Región en emergencia: Áncash sufre una prolongada crisis
Región en emergencia: Áncash sufre una prolongada crisis

El 10 de abril del 2014, dos periodistas de El Comercio se reunieron con el entonces gobernador regional de , , en su oficina de Huaraz. Aquel día, con la mano alzada como si fuera un juicio, Álvarez juró que no había mandado asesinar al ex consejero Ezequiel Nolasco, su más terco opositor, muerto a balazos un mes antes. Terminó la entrevista y los reporteros abandonaron el despacho. A la media hora, Álvarez los llamó por teléfono: le habían notificado una citación fiscal. Oficialmente iba a ser investigado por el crimen.  

Esa misma tarde, los periodistas buscaron a la hija de Nolasco, Fiorela. Afuera de su vivienda, en un asentamiento humano de Nuevo Chimbote, había seis policías armados y muy alertas. Lo primero que dijo Fiorela fue que le dolía la espalda por tener que usar todo el día un chaleco antibalas, a veces incluso dentro de su casa. Recibía amenazas todo el tiempo. 

Esos eran los días más críticos de la violencia política y social desatada en la región Áncash, aunque el origen de la ola de crímenes y sicariato se remonta a mediados del 2010.

Pero el Ejecutivo no decretó estado de emergencia. El presidente Humala hizo el anuncio mucho después, recién en la Navidad del 2015. 
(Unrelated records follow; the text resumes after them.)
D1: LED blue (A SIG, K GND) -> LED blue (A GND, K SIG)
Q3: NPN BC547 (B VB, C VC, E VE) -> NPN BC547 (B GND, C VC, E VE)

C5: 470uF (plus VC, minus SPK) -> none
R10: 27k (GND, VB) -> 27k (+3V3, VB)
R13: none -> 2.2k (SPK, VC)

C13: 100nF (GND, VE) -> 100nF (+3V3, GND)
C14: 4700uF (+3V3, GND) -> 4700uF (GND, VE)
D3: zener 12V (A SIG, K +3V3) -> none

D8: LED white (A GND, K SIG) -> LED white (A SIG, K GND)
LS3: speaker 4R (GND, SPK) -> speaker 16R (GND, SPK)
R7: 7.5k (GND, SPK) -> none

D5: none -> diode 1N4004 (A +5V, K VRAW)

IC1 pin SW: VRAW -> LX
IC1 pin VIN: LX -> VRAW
Pocas semanas antes, en noviembre, la hija de Álvarez, Jhoselyn, denunció que ella y sus hermanos eran víctimas de seguimientos; en los días previos, Fiorela Nolasco dijo que había vuelto a recibir amenazas de muerte y que la voz de una niña le dijo por teléfono: “Aló, aló, te vamos a matar”.
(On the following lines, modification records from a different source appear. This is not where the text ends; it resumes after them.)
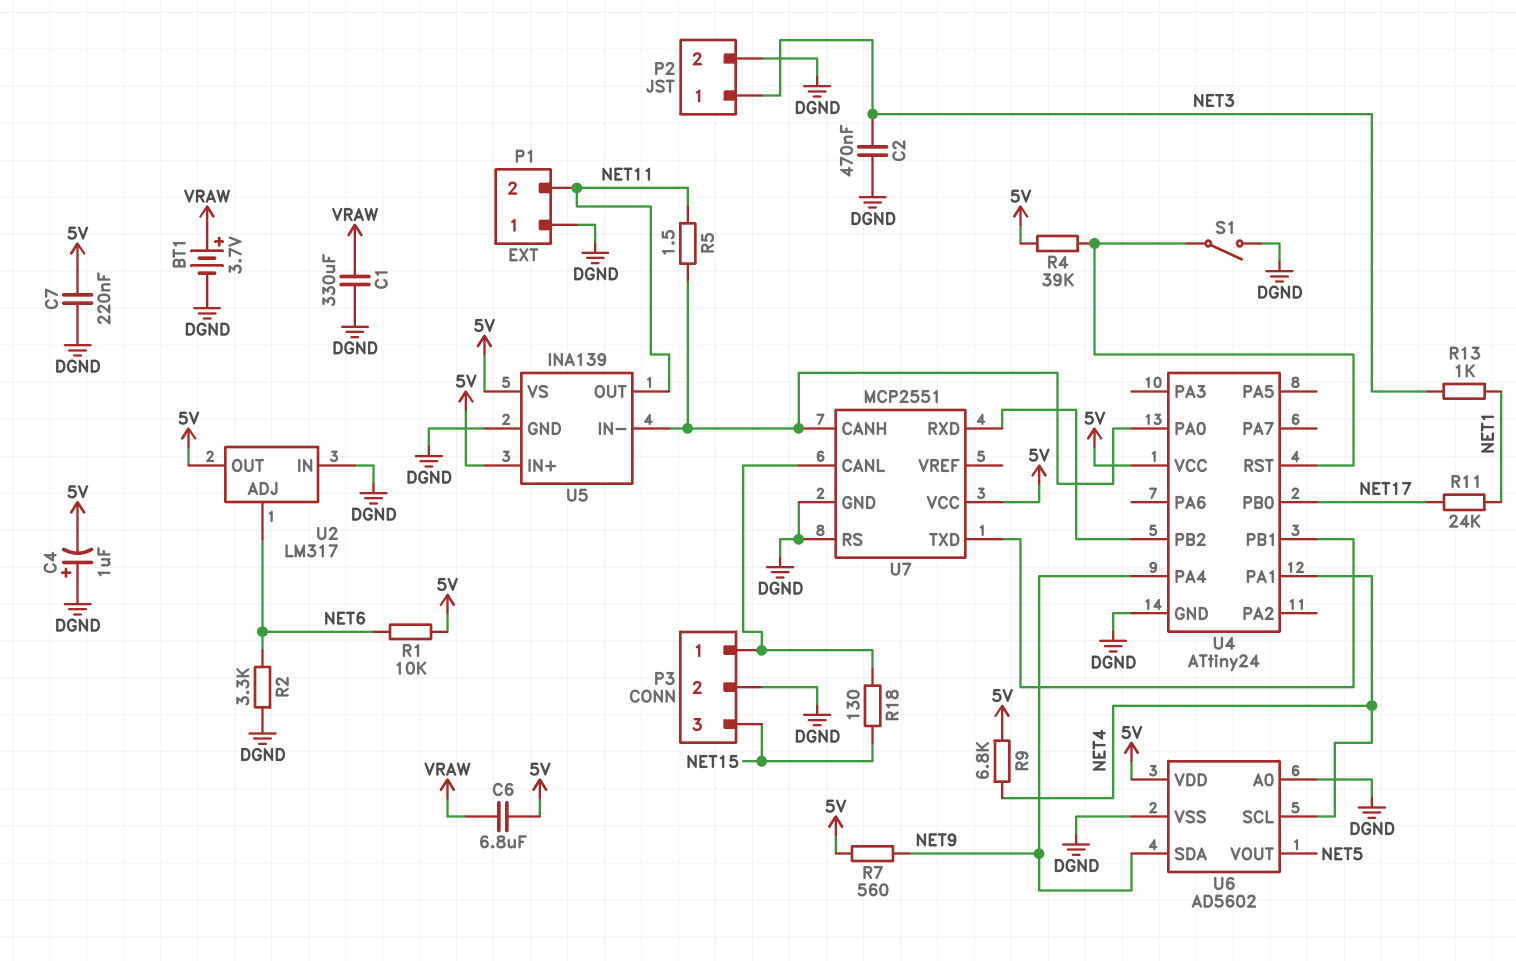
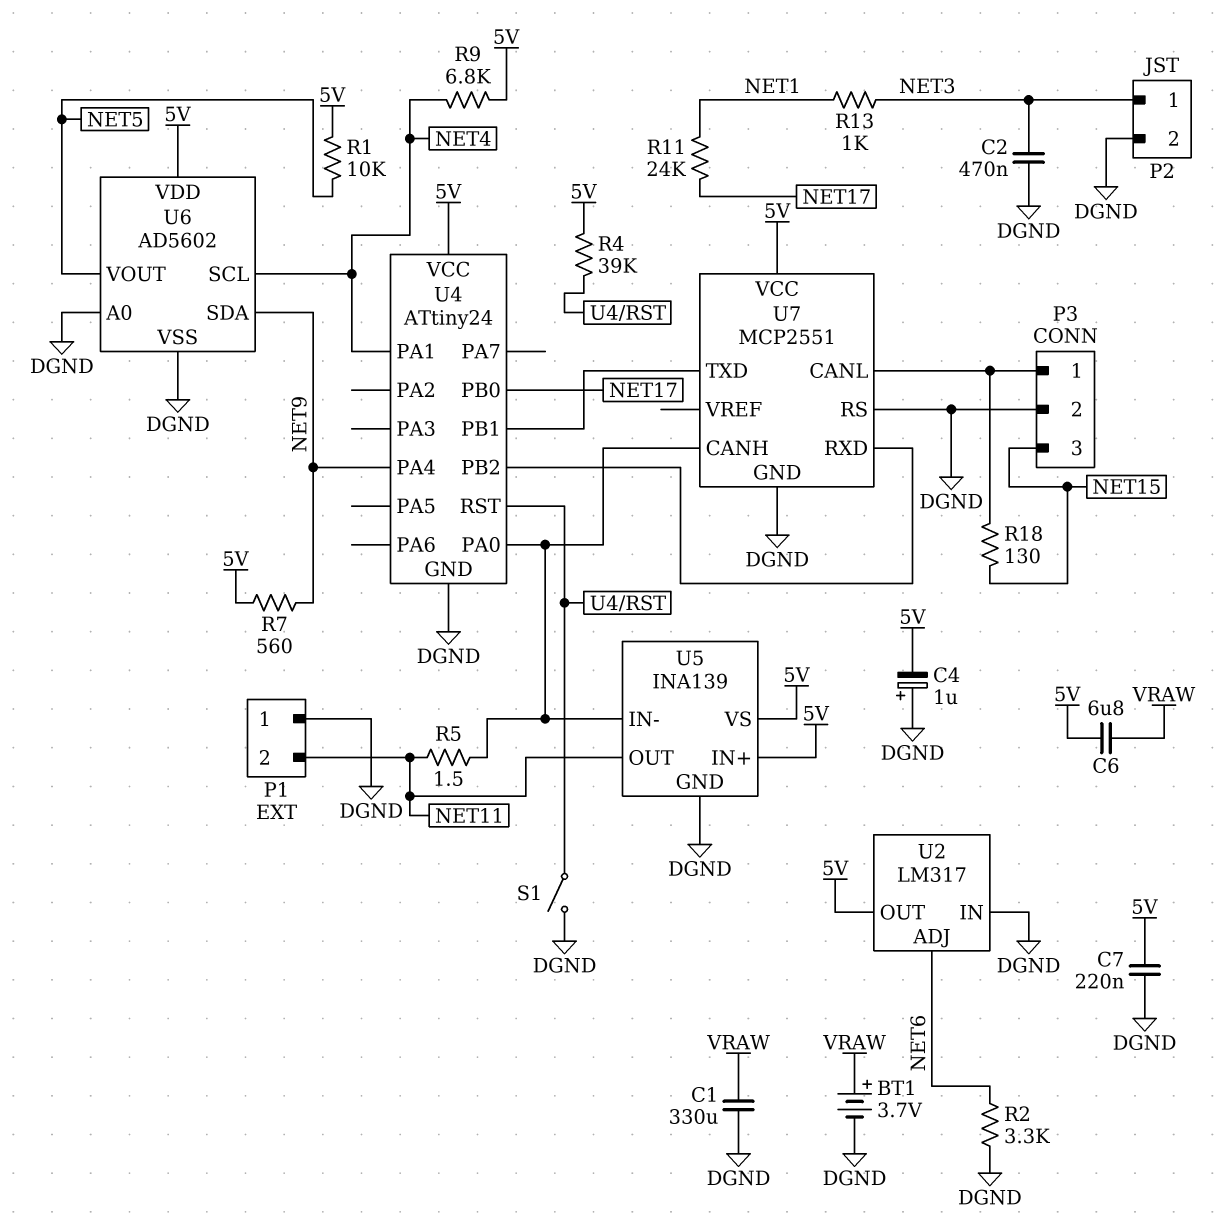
R1: 10k (5V, NET6) -> 10k (5V, NET5)

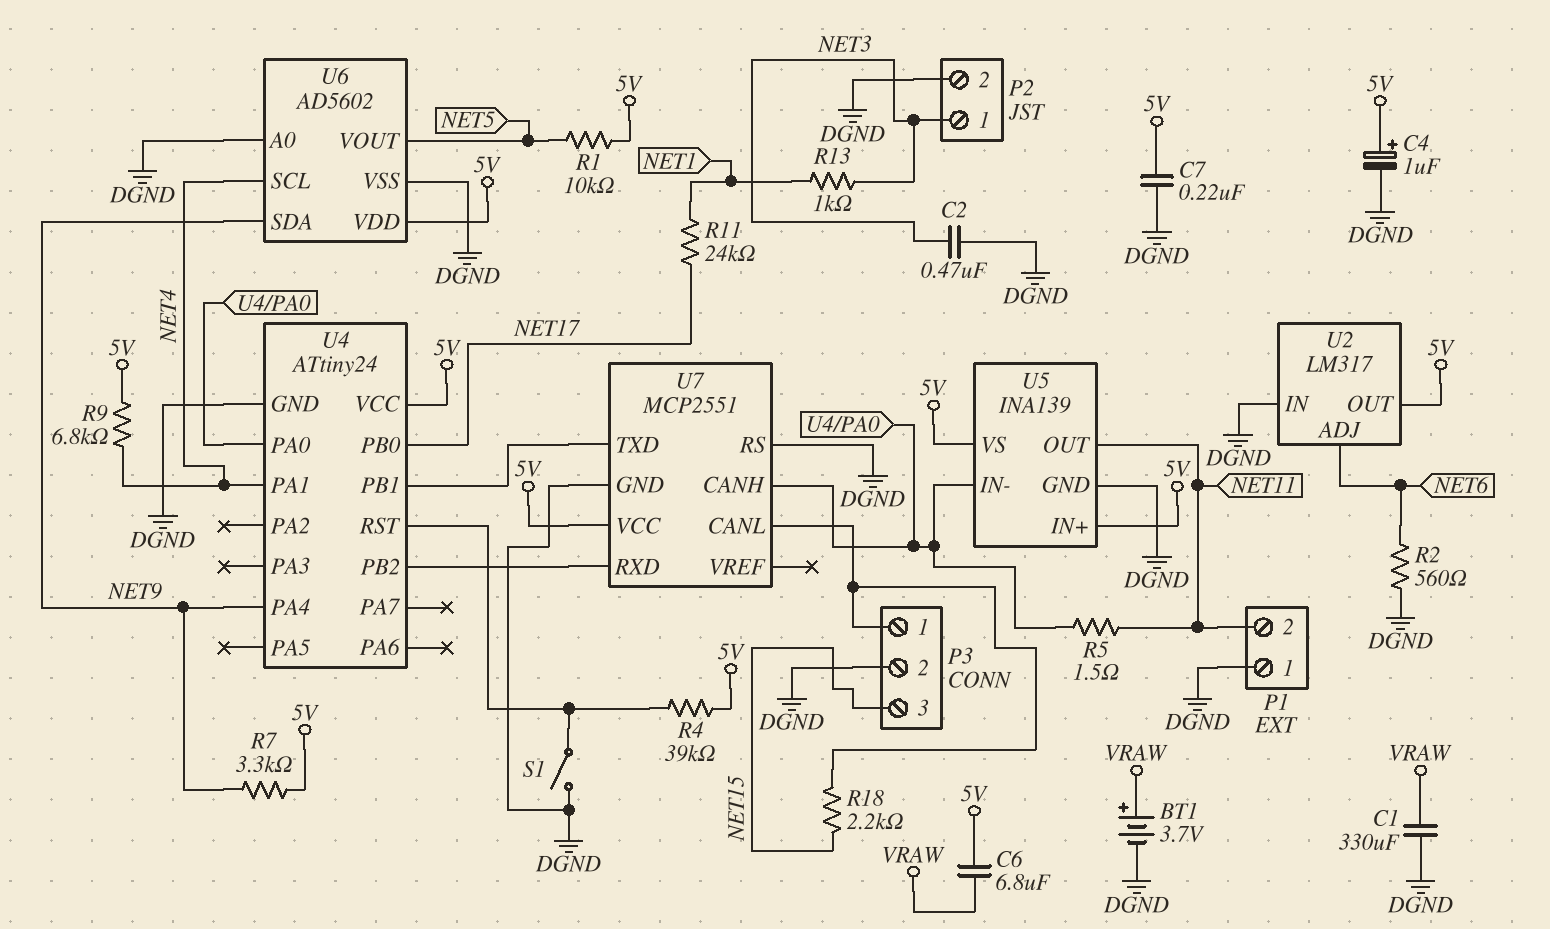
C4: 1uF (plus DGND, minus 5V) -> 1uF (plus 5V, minus DGND)
R2: 3.3k (DGND, NET6) -> 560 (DGND, NET6)
R7: 560 (5V, NET9) -> 3.3k (5V, NET9)
R18: 130 (NET15, P3/1) -> 2.2k (NET15, P3/1)

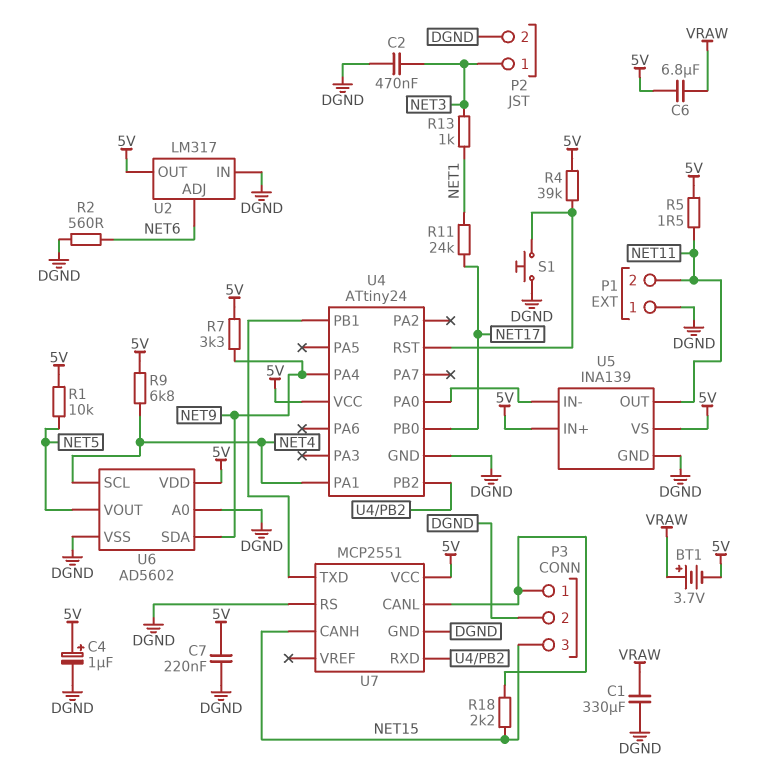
BT1: 3.7V (plus VRAW, minus DGND) -> 3.7V (plus VRAW, minus 5V)
R5: 1.5 (NET11, U4/PA0) -> 1.5 (5V, NET11)
S1: switch (DGND, U4/RST) -> button (DGND, U4/RST)
U7 pin CANH: U4/PA0 -> NET15

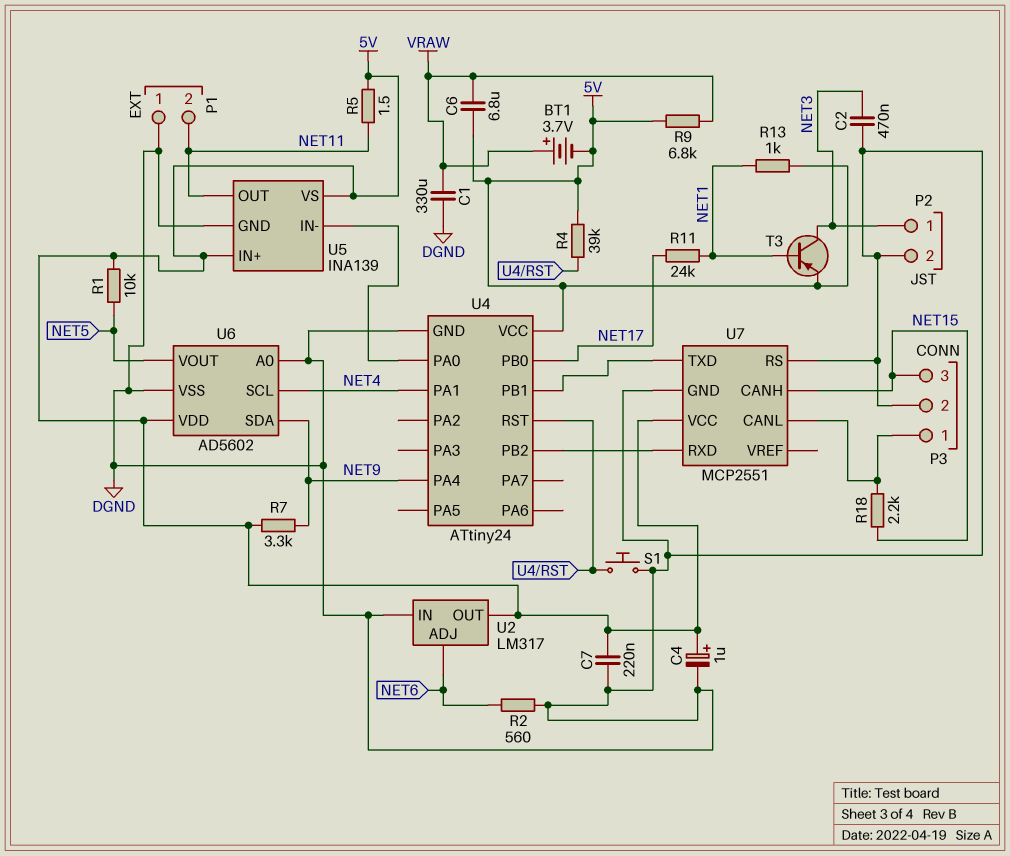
R9: 6.8k (5V, NET4) -> 6.8k (5V, VRAW)
R13: 1k (NET1, NET3) -> 1k (5V, NET1)
T3: none -> PNP (B NET1, C NET3, E 5V)

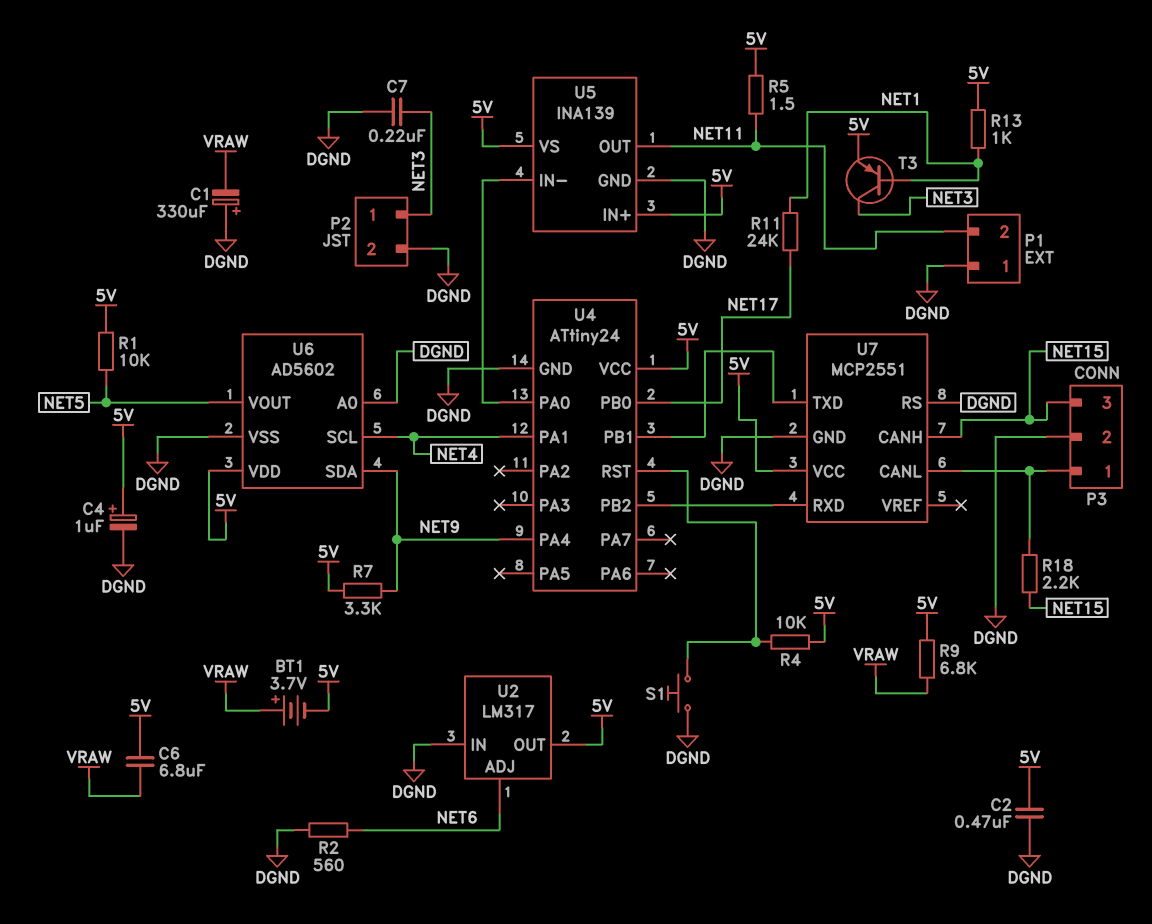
C1: 330uF (DGND, VRAW) -> 330uF (plus DGND, minus VRAW)
C2: 470nF (DGND, NET3) -> 470nF (5V, DGND)
C7: 220nF (5V, DGND) -> 220nF (DGND, NET3)
R4: 39k (5V, U4/RST) -> 10k (5V, U4/RST)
Desde aquellos días más crudos, Áncash no ha cambiado mucho. Aquí el clima de violencia política es parte del paisaje.

Dos formas de violencia

El 14 de diciembre (10 días antes de que decreten estado de emergencia), agentes del Grupo de Inteligencia Operativa de la policía allanaron una casa del asentamiento humano 3 de Octubre, en Nuevo Chimbote. Esperaban encontrar –previo trabajo de inteligencia con personal infiltrado– droga, dinero y cuarto armas. Detuvieron a cuatro personas y, aunque no encontraron las armas, hallaron varios chips de celulares y un cuaderno con números anotados. Además de vender droga a pequeña escala y de operar como delincuentes comunes, ahora habían ampliado el ‘negocio’ y también extorsionaban. Esta es la otra cara de la violencia que habita esta región: bandas que fortalecen su campo de acción y que llegan, invariablemente, al sicariato como la actividad más rentable.